I think automatic string concatenation and singleton tuples were not introduced according to some high-level goal. They are just historical baggage. Automatic string concatenation comes from C, and the singleton tuple syntax probably just seemed like a good idea at first.

In hindsight, singleton tuples are not common or useful enough to deserve their own syntax. If the way to create them was something like this:

    t = tuple.single("hello")
we'd thing it's ugly or inconsistent, but definitely not confusing or bug-prone.

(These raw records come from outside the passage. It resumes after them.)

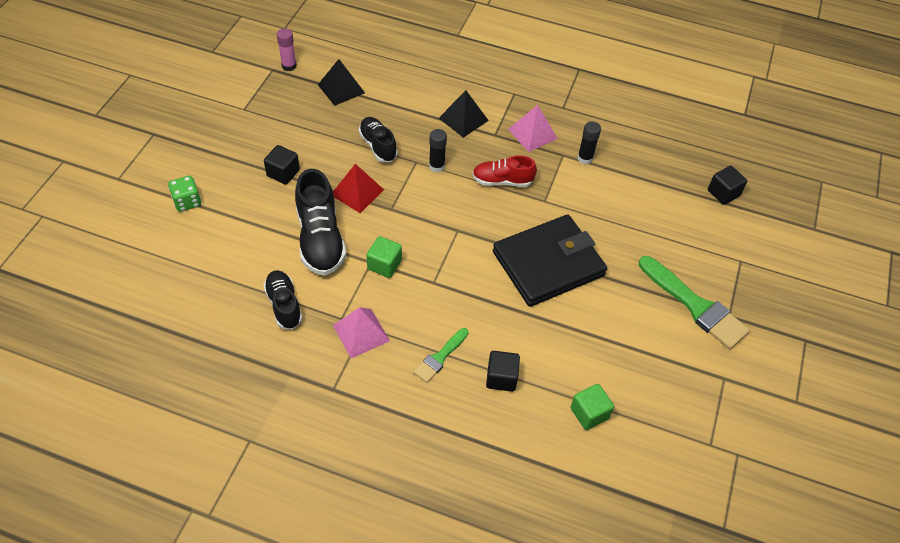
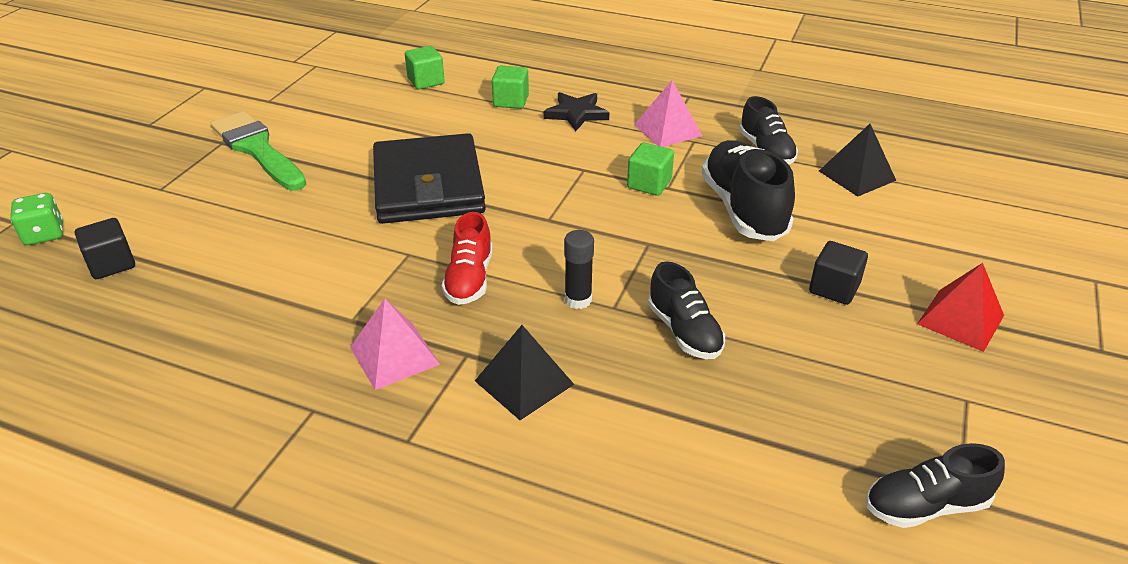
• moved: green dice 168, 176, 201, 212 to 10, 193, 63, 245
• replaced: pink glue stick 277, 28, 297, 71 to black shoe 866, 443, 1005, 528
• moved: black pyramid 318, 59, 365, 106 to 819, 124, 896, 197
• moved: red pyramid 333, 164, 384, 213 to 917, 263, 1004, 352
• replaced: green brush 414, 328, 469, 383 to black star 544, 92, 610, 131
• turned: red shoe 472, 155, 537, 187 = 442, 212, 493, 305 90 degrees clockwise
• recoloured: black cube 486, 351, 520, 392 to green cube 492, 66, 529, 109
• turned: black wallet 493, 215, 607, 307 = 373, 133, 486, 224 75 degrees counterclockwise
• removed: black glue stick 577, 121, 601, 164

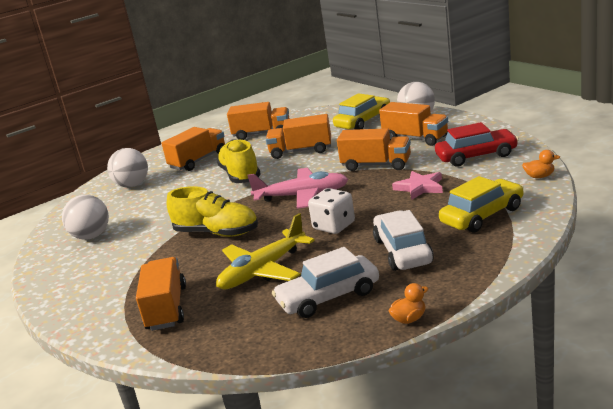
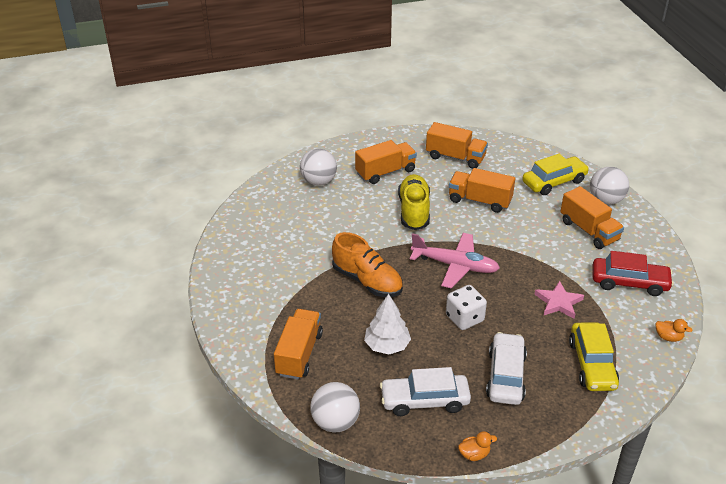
• moved: white ball 62, 195, 109, 240 to 310, 382, 360, 432
• recoloured: yellow shoe 167, 186, 258, 237 to orange shoe 332, 232, 403, 297
• replaced: yellow plane 216, 213, 315, 289 to white tree 364, 294, 411, 355
• removed: orange truck 337, 128, 411, 171
• turned: yellow car 439, 176, 524, 233 = 569, 322, 619, 391 105 degrees clockwise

One place where singleton tuples used to be common is with the old "%"-formatting, specifically in the case where there is a single argument and its value might be a tuple:

    x = (1,2,3)
    #print("the value of x is %s" % x)   # breaks if x is a tuple
    print("the value of x is %s" % (x,)) # works even if x is a tuple
There is a readable way to create singleton tuples, without the sneaky trailing comma or a new function like tuple.single:

    tuple(["hello"])
The square brackets can be slightly annoying. I recall writing the following function to omit them:

    def tup(*args):
        return tuple(args)
This basically lets you use the usual tuple syntax, just prefixed with the word "tup". The advantages are that you don't need a trailing comma for singleton tuples, and it's more obvious that a tuple is being created (it can be difficult to distinguish between tuple literals and parentheses used for grouping in a complex expression).

I am reminded of a somewhat similar issue with empty set literals: {1,2} is a set, {1} is a set, but {} is a dict. The way to create empty sets is using set().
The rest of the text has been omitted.